Listed Building – Grade II
- Official name: 17 Lyndhurst Gardens
- Designated: 11 January 1998
- Reference no.: 1113327

= The Hoo, Hampstead =

The Hoo is a large detached house in the Hampstead area of the London Borough of Camden. An early design in the Queen Anne style by the architect Horace Field, it was built 1888–90 and altered 1987–88. It is a Grade II listed building.
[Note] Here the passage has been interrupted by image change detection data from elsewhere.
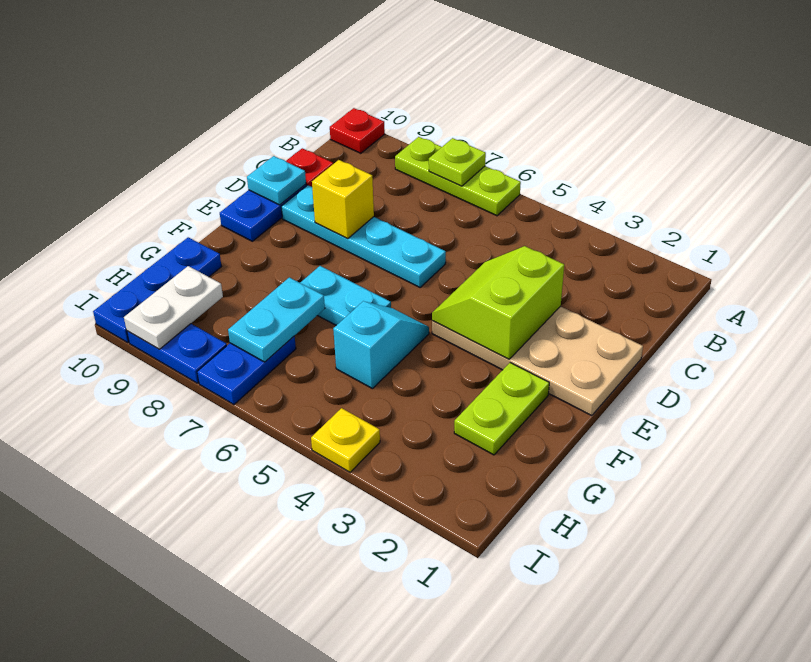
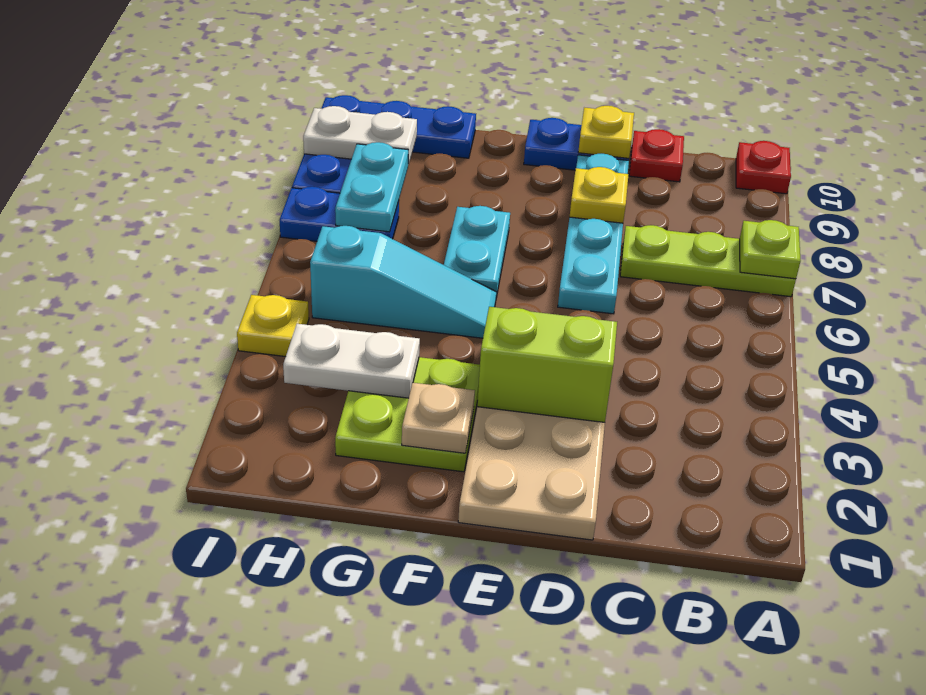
lime plate A6:A8 level 1 -> lime plate A7:C7 level 1
yellow brick D8 level 2 -> yellow plate D8 level 2
cyan plate D10 level 2 -> yellow plate D10 level 2
lime plate F2:G2 level 1 -> lime plate F2:G3 level 1
none -> tan plate F2 level 2
cyan slope F5:G5 level 1 top G -> cyan slope F5:H5 level 1 top H
none -> white plate G3:H3 level 2
cyan plate G7:H7 level 2 -> cyan plate H7:H8 level 2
The English Heritage listing describes its style as an "Irregular composition in Domestic Revival style, much influenced by Norman Shaw". The house faces south at a right angle to Lyndhurst Gardens. The eastern flank of the house has a tall chimney and a broad gable. The house is built of red brick, with tile-hanging features on the upper storey. The casement windows are built partly of stone and timber, with leaded lights. The tiled roofs have overhanging eaves. The interior retains many original features, with original panelling, plasterwork, door surrounds and fireplaces. The original staircase has been retained, along with dados, and a built-in window seat with chests of drawers.

Field later designed several houses in nearby Lyndhurst Road, this time in a Neo-Georgian style.

The house was occupied by the Belsize, Gospel Oak and West Hampstead Community Health Teams, part of the Royal Free London NHS Foundation Trust. It is also the site of the archives of the Royal Free Hospital. Fleet Counselling, who offer one-on-one counselling services were also based in the building.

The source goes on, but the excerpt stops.